L'un des points forts de M365 Copilot est sa capacité à passer au crible de larges pans de données d'entreprise et à récupérer des informations à l'intention d'un utilisateur. Les réponses sont basées sur les informations contenues dans l'environnement M365 d'une entreprise, telles que les documents Word, les courriels, les messages Teams, etc. Revers de la médaille ? Les modèles de langage de Copilot peuvent également accéder à des fichiers sensibles qui ne sont pas verrouillés. Pour certaines entreprises, cela s'est traduit par l'accès à des données confidentielles par les salariés dans les réponses de Copilot : salariales, juridiques, voire des documents stratégiques - top secrets - de l'entreprise, ou toute autre information à laquelle Copilot a pu accéder. « L'IA est très douée pour trouver des informations, et elle peut faire remonter plus d'informations que prévu », a déclaré Alex Pozin, directeur du marketing produit chez Microsoft, lors d'une session sur Ignite. « C'est pourquoi il est très important de s'attaquer au partage excessif. L'implication pour les entreprises est qu'« il peut être difficile de commencer avec l'IA, parce qu'il faut résoudre ces problèmes avant d'y être confrontés », a-t-il déclaré. « Généralement, ces problèmes sont des effets collatéraux de la collaboration », a déclaré M. Pozin, en particulier en ce qui concerne les sites SharePoint et OneDrive.

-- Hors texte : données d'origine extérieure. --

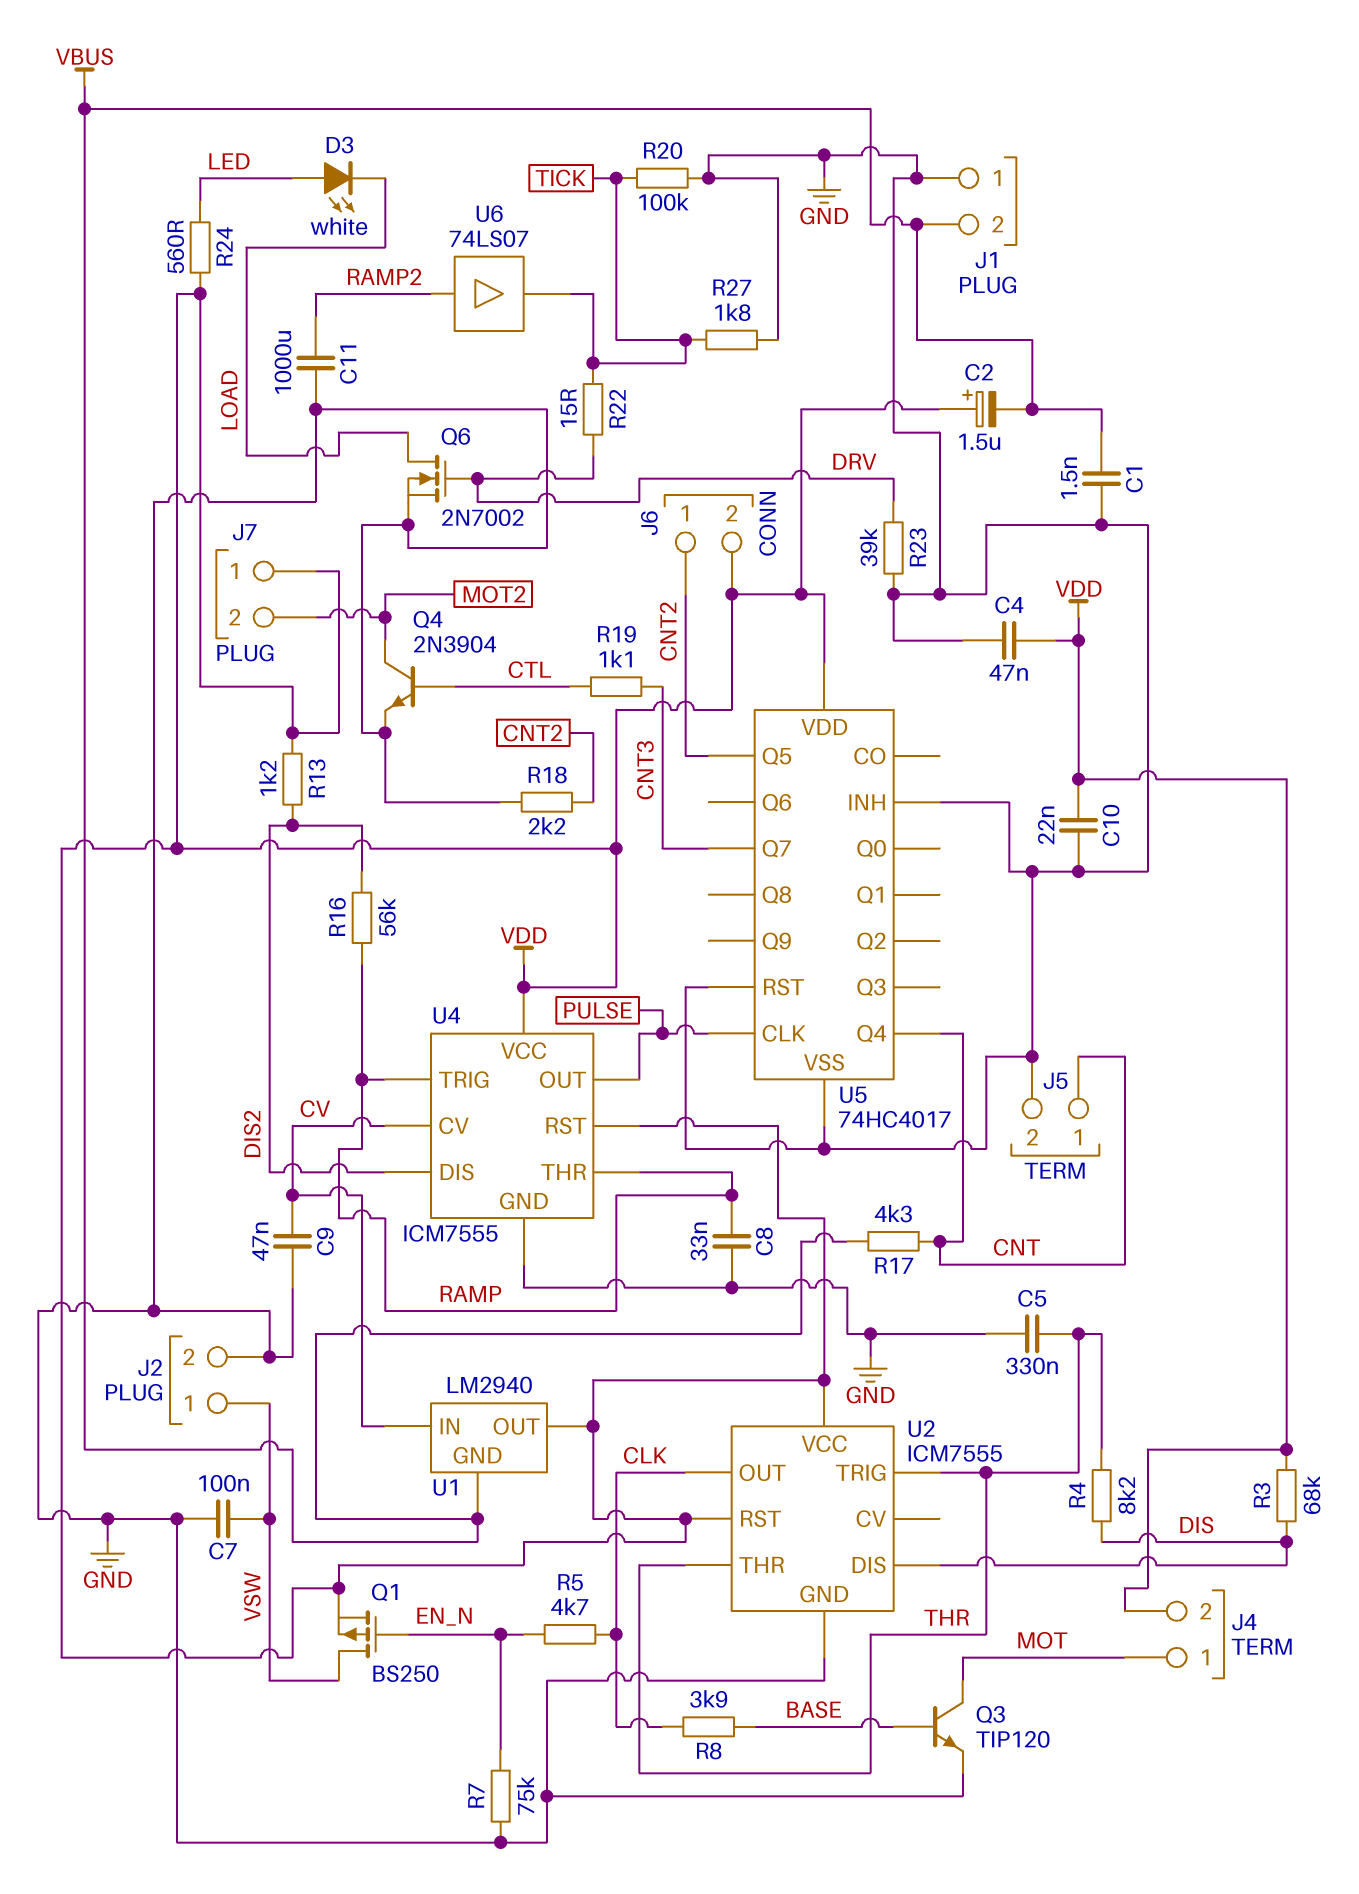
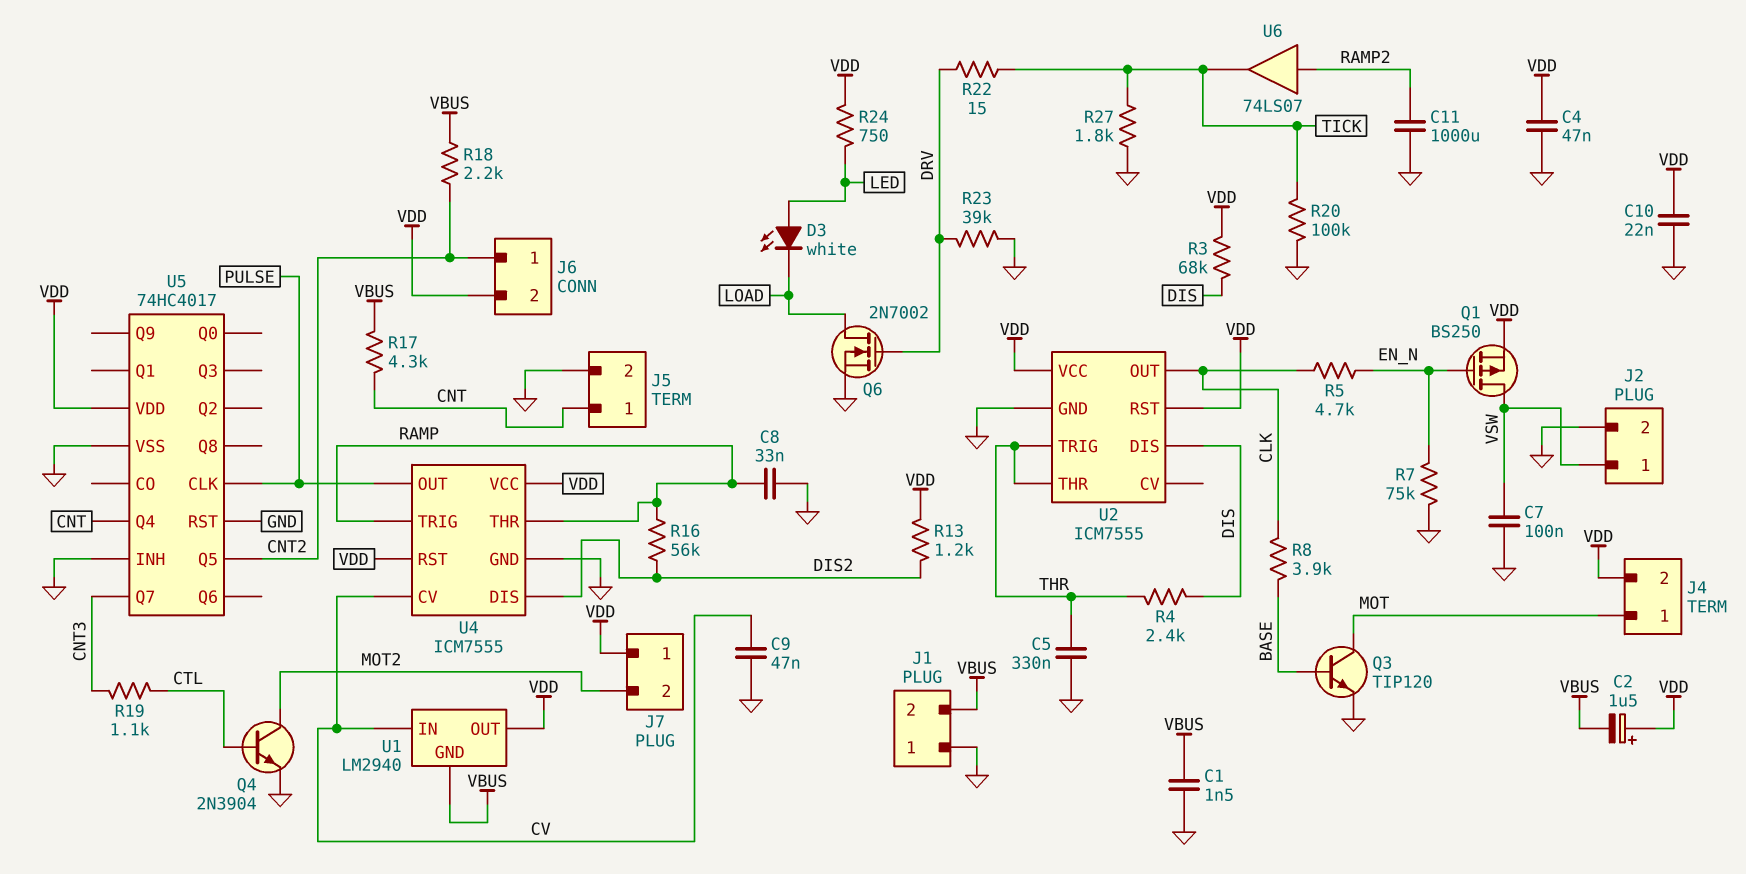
R4: 8.2k (DIS, THR) -> 2.4k (DIS, THR)
R18: 2.2k (CNT2, GND) -> 2.2k (CNT2, VBUS)
R24: 560 (LED, VDD) -> 750 (LED, VDD)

Il y a plusieurs raisons pour lesquelles M365 Copilot de Microsoft peut « surpartager » des données. crédit : Microsoft
L'accès aux fichiers Sharepoint mieux contrôlé
Les raisons pour lesquelles Copilot peut partager trop de données sont, entre autres, la confidentialité du site paramétrée sur « public » plutôt que sur « privé », une option de partage de fichiers par défaut qui favorise l'accès aux données par tous les membres d'une société, et l'absence de marqueurs de niveaux de sensibilité. Mais ce n'est pas une mince affaire : les sites de certaines entreprises contiennent des « millions » de fichiers, a déclaré M. Pozin. Une partie du plan du fournisseur consiste à élargir l'accès à SharePoint Advanced Management (SAM). SAM - introduit dans le cadre de SharePoint Premium l'année dernière - sans frais supplémentaires dans les abonnements à M365 Copilot à partir de début 2025. Rappelons que M365 Copilot coûte 22€ HT par utilisateur et par mois et SharePoint Premium 3$ HT par utilisateur et par mois).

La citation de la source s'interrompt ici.